The King is Dead

So many Kings, so many deaths. The death I long for is the death of political mythologies like Camelot. After having been raised on Camelot - the backdrop of the Beatles matched only by the deaths of Jack and Bobby Kennedy as the defining cultural experiences of my youth - I have now come to resent it.
In many ways, he was the last man standing, straddling a mythic family mantle of fame and a vaunted career of political service, all the while wearing the crown of Camelot decades after its heyday.
I resent the Camelot myth as if I had grown up an angry son of the abusive father who had instilled in his sons the ruthless sense of entitlement with which the Kennedy sons were raised, and longed for the world to see through the facade that protected him from being seen for what he was.
His family was American royalty, conjuring visions of handsome brothers tossing a football in an age of innocence, long before Watergate laid bare the sins of ego and power on the presidency.
While Jack Kennedy managed to create the symbolism the country could be inspired by at that moment in history, Camelot was about ignoring his flaws and seeing a fantasy.
He was a rich, sailing, East Coast blue blood, well-connected and much dissected, who could have walked away from Washington long ago yet didn't.

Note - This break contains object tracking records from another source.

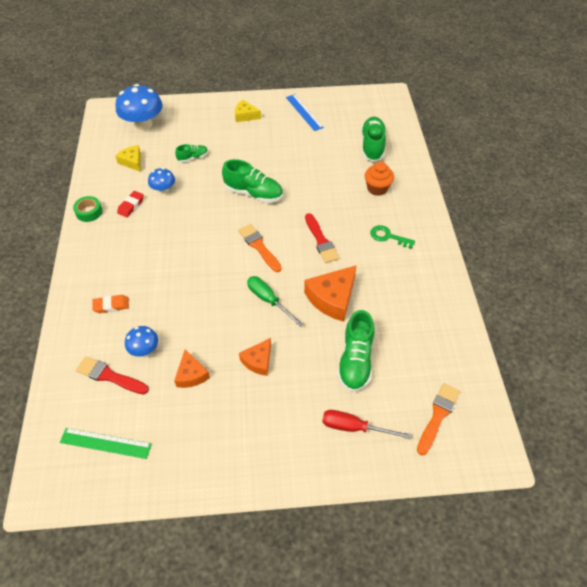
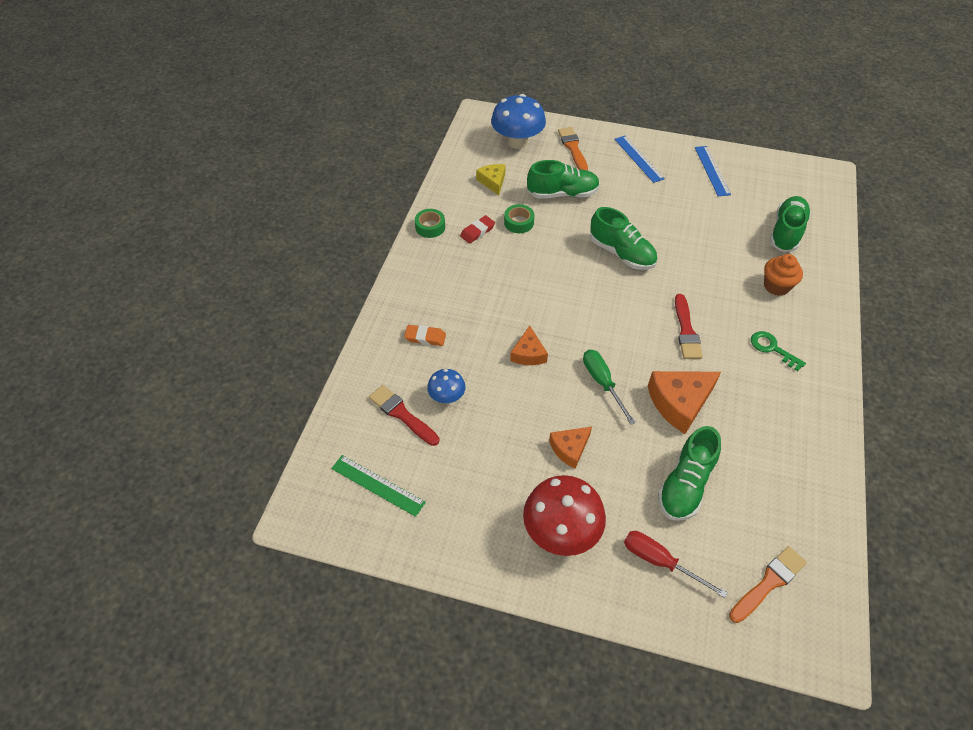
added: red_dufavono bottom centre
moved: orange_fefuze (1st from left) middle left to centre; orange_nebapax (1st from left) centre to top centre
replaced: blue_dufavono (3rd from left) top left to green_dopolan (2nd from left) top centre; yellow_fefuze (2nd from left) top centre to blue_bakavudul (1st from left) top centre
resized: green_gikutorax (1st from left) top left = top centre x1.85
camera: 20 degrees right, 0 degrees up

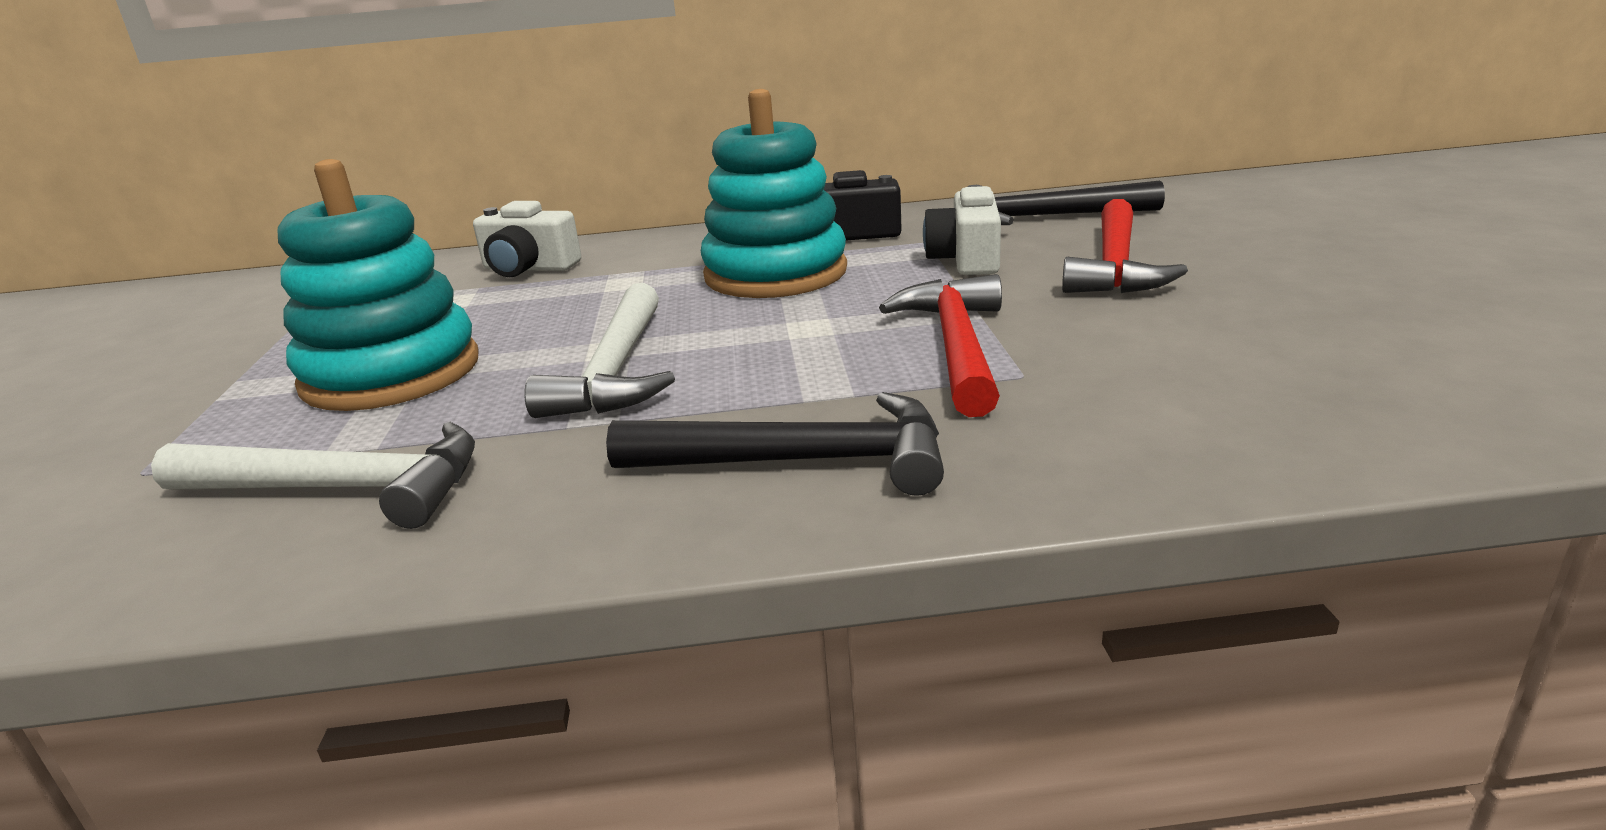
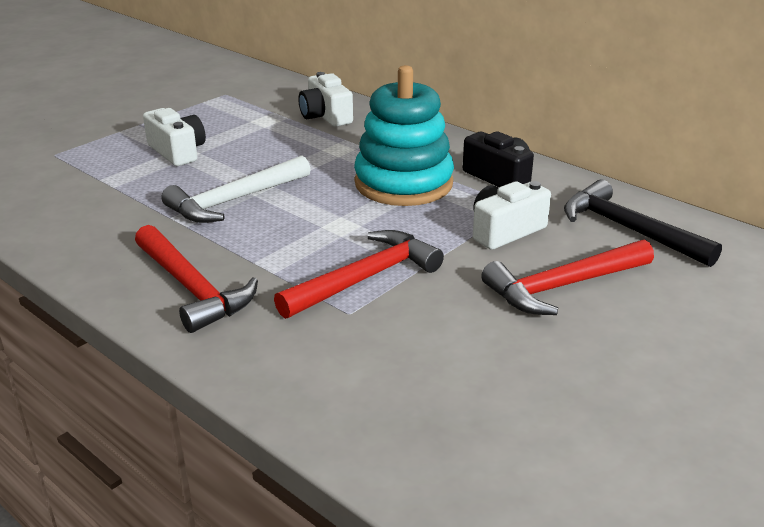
removed: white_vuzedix (1st from left) middle left
replaced:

While his personal foibles and his celebrity sometimes outpaced his significant work in Congress, Mr. Kennedy lived the life in public service that he and his brothers, John and Robert, accepted as their lot in life.
Perhaps pulling a ship as big as this country requires a showman - perhaps it can only be done through sleight of hand. Maybe the constitution configured a presidency so weak that we need to be tricked into having enough belief in them that they can lead.
Mr. Kennedy was hailed as "a natural heir to a legacy," an "indispensable patriarch," a surrogate dad to a litany of fatherless Kennedy children and, for those who knew him, a "rock" on which his clan leaned -- even as it was diminished by notoriety and heartache. Some now argue that living up to the Camelot myth was too heavy a burden, even for a man accustomed to repeated loss.
I prefer to think that we can do just fine on reality. Part of what makes Abe Lincoln the most compelling of presidential stories is his humanity - he tried and failed more than once before getting anywhere in politics, he micro-managed the execution of the war and suffered over every day of it, he struggled with a mentally ill wife and the loss of a child, his single guard wasn't up to the task of protecting him on the night of his assassination.  Lots of punishing work, no magic.

A law was made a distant moon ago here: July and August cannot be too hot. And there's a legal limit to the snow here In Camelot.

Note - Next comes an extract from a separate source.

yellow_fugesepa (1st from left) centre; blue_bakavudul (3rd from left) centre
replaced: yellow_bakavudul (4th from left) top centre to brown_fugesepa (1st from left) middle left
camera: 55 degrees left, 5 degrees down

Are we so different today that we can only be lead by fantasies? For the Kennedys to have been great leaders rather than the damaged sons of a criminal tycoon? Are we so disinterested in our responsibilities as citizens that we prefer to be conned into voting for unqualified, inexperienced candidates because we find their celebrity enchanting?

The press has a fascination with that family -- a lurid obsession that was the equivalent of political porn -- following them through the alcoholism, the Palm Beach rape allegations [surrounding Mr. Kennedy's nephew William Kennedy Smith], the accidents, the drugs and the drugs," said William McKeen, an author and professor who studies the intersection of journalism, history and popular culture. "Ted Kennedy fought his own battle of excesses but when things were at their worst, he was often at his best."

I believe we're better served by the imagery of the Eisenhowers and the Trumans than the Kennedys and the Obamas. And with Teddy's death and Barack's presidency already caving in around him, I'm hopeful that we'll be able to bury Camelot, and the need for such fantasies, along with them.

Camelot! Camelot! I know it sounds a bit bizarre, But in Camelot, Camelot That's how conditions are.

The choice of Barack Obama to the Presidency will likely go down as one of America's greatest electoral mistakes. At a time of war and economic crisis, we put the least experienced man available at the helm - one who happens to be an ideologue with beliefs that fall far outside the mainstream.

The rain may never fall till after sundown. By eight, the morning fog must disappear. In short, there's simply not A more congenial spot For happily-ever-aftering than here In Camelot.

The blunder was made possible by the heightened power of broadcast media in swaying the electorate at a moment when journalism has been taken over by TV's entertainment divisions. The President as Celebrity, as if pulled from the contract actors on the lot of Louis B. Mayer.